The cycle begins at top dead center (TDC), when the piston is farthest away from the axis of the crankshaft. On the intake or induction stroke of the piston, the piston descends from the top of the cylinder, reducing the pressure inside the cylinder. A mixture of fuel and air is forced (by atmospheric or greater pressure) into the cylinder through the intake (inlet) port. The intake (inlet) valve (or valves) then close(s), and the compression stroke compresses the fuel–air mixture.

The air–fuel mixture is then ignited near the end of the compression stroke, usually by a spark plug (for a gasoline or Otto cycle engine) or by the heat and pressure of compression (for a Diesel cycle or compression ignition engine). The resulting pressure of burning gases pushes the piston through the power stroke. In the exhaust stroke, the piston pushes the products of combustion from the cylinder through an exhaust valve or valves.

The Otto cycle

The four-stroke engine was first patented by Eugenio Barsanti and Felice Matteucci in 1854, followed by a first prototype in 1860. It was also conceptualized by French engineer, Alphonse Beau de Rochas in 1862.

However, the German engineer Nicolaus Otto was the first to develop a functioning four-stroke engine, which is why the four-stroke principle today is commonly known as the Otto cycle and four-stroke engines using spark plugs often are called Otto engines. The Otto Cycle consists of adiabatic compression, heat addition at constant volume, adiabatic expansion and rejection of heat at constant volume.

Fuel octane rating

main: Octane rating Internal combustion engine power primarily originates from the expansion of gases in the power stroke. Compressing the fuel and air into a very small space increases the efficiency of the power stroke, but increasing the cylinder compression ratio also increases the heating of the fuel as the mixture is compressed (following Charles's law).

A highly flammable fuel with a low self-ignition temperature can combust before the cylinder reaches top-dead-center, potentially forcing the piston backwards against rotation.

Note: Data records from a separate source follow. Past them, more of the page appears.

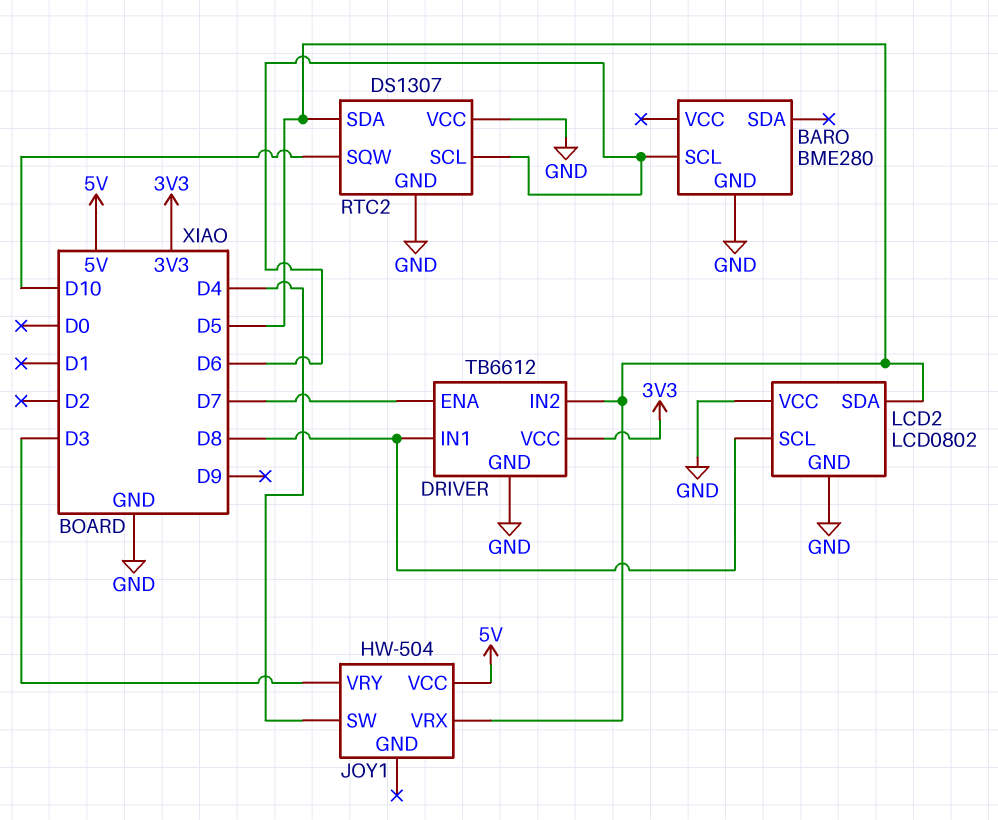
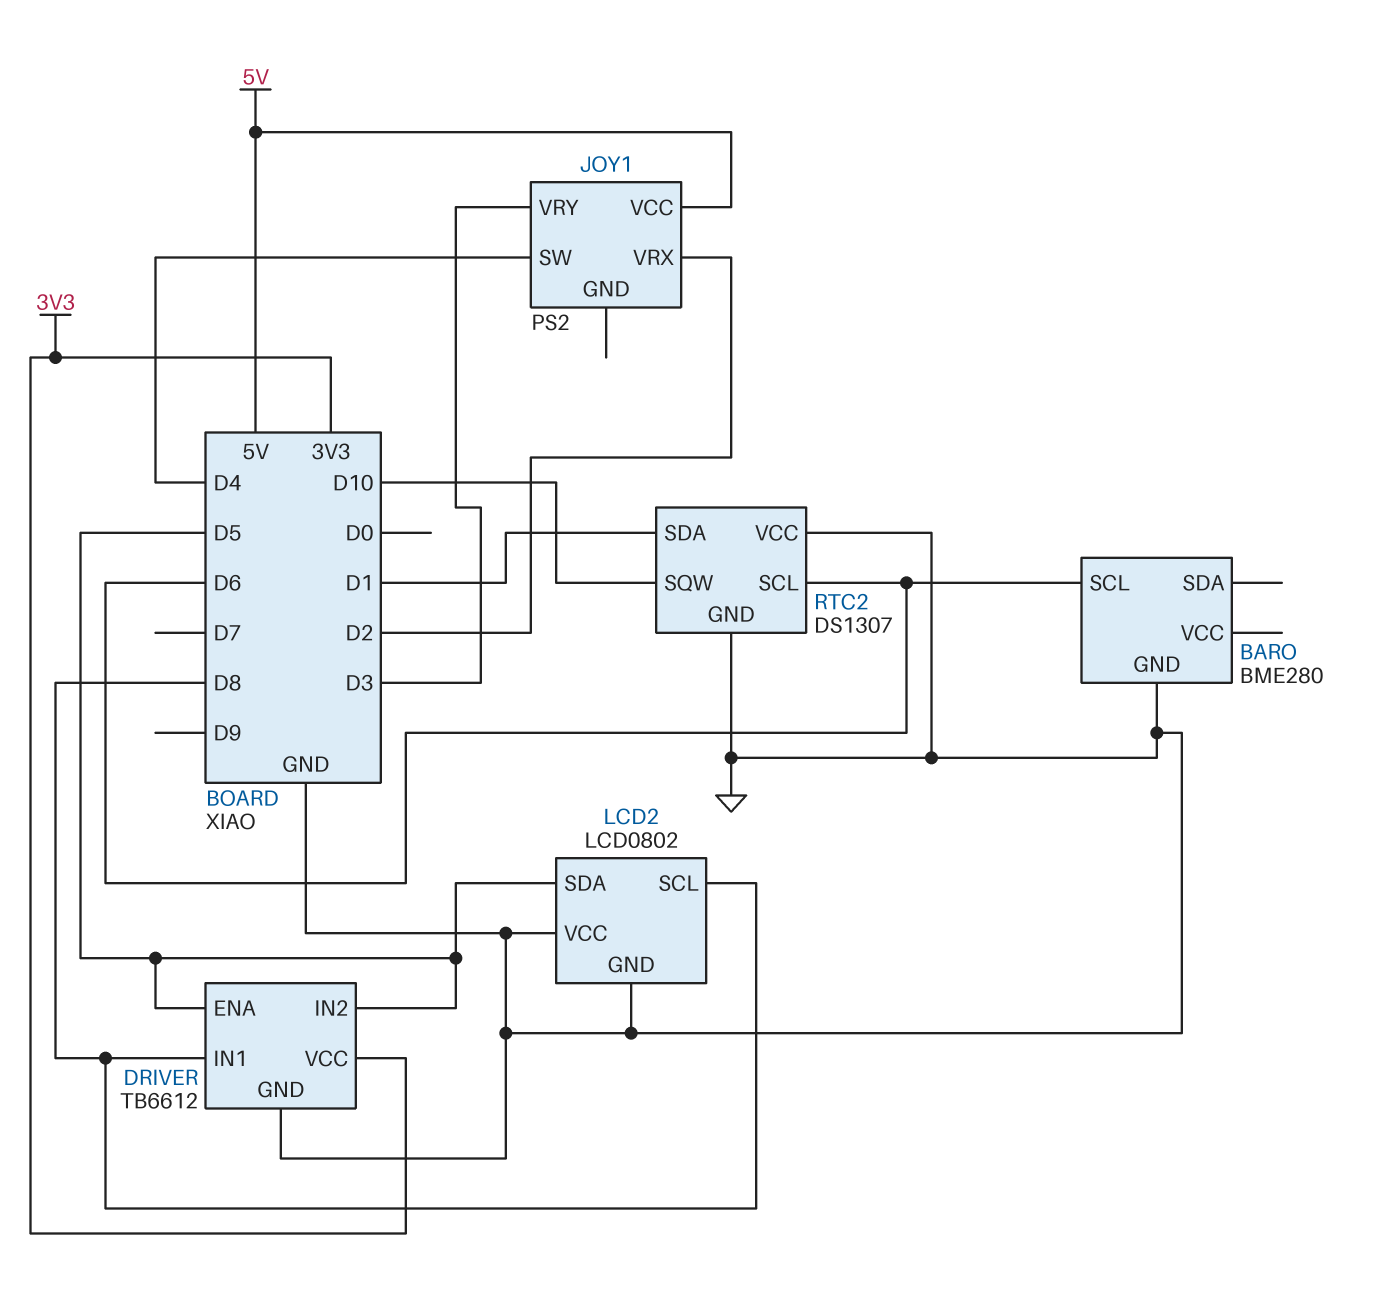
DRIVER pin ENA: D7 -> D5
JOY1: HW-504 -> PS2
JOY1 pin VRX: D5 -> D2
RTC2 pin SDA: D5 -> D1

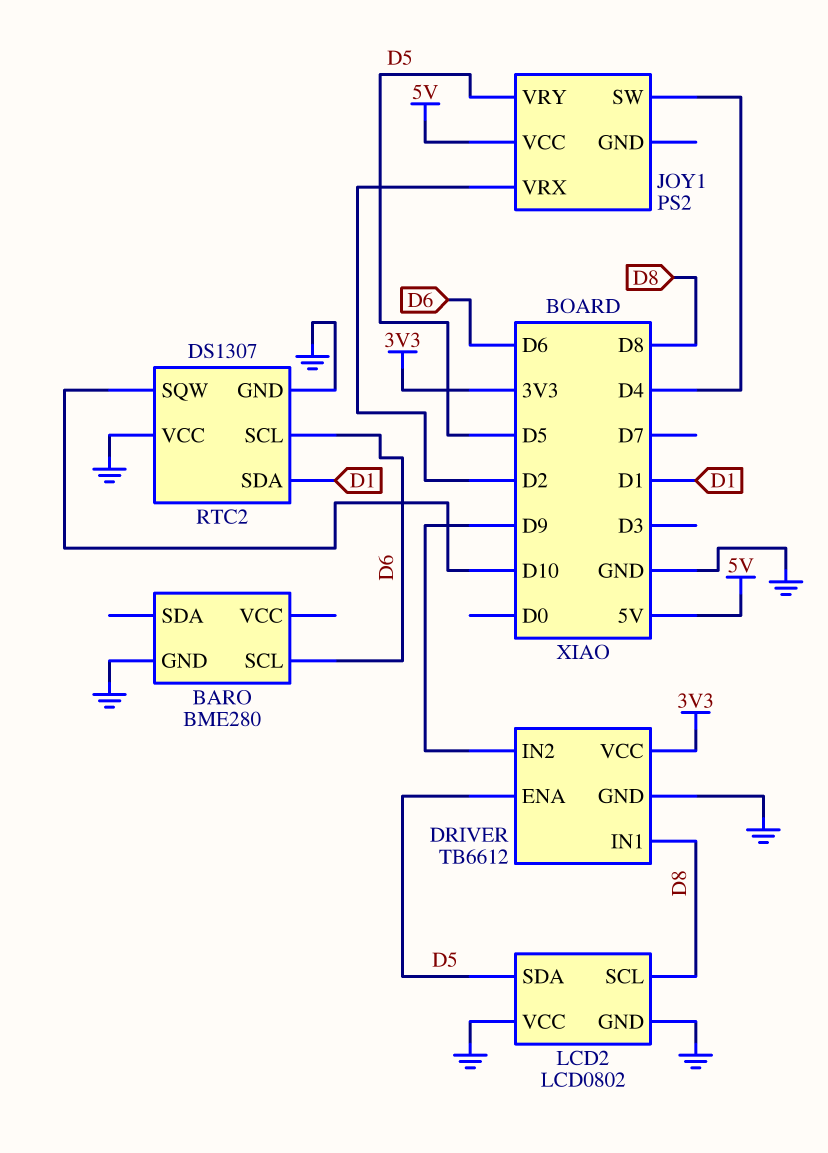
DRIVER pin IN2: D5 -> D9
JOY1 pin VRY: D3 -> D5

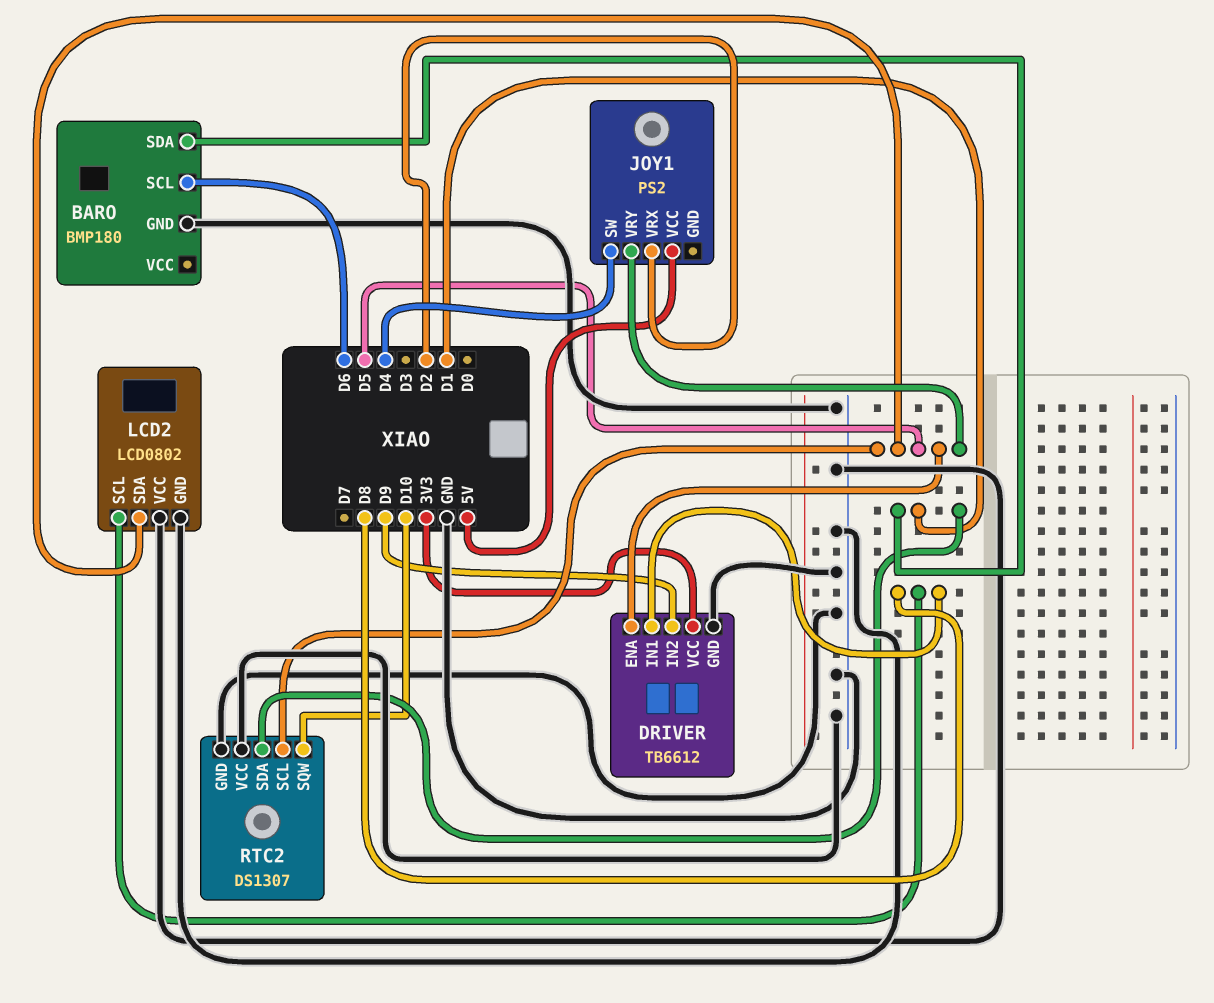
BARO: BME280 -> BMP180
BARO pin SDA: none -> D1
RTC2 pin SCL: D6 -> D5

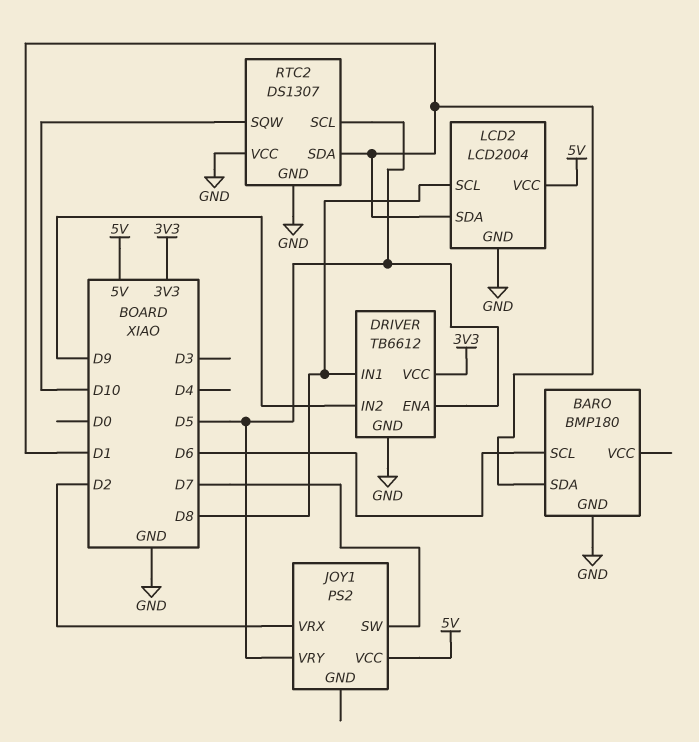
JOY1 pin SW: D4 -> D7
LCD2: LCD0802 -> LCD2004
LCD2 pin SDA: D5 -> D1
LCD2 pin VCC: GND -> 5V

Alternately, a fuel which self-ignites at top-dead-center but before the cylinder has started downwards can damage the piston and cylinder due to the extreme thermal energy concentrated into a very small space with no relief. This damage is often referred to as engine knocking and can lead to permanent engine damage if it occurs frequently.

The octane rating is a measure of the fuel's resistance to self-ignition, by increasing the temperature at which it will self-ignite. A fuel with a greater octane rating allows for a much higher compression ratio without the risk of damage due to self-ignition.

Diesel engines rely on self-ignition for the engine to function. They solve the engine damage problem by separately injecting high-pressure fuel into the cylinder shortly before the piston has reached TDC. Air without fuel can be compressed to a very high degree without concern for self-ignition, and the highly pressurized fuel in the fuel injection system cannot ignite without the presence of air.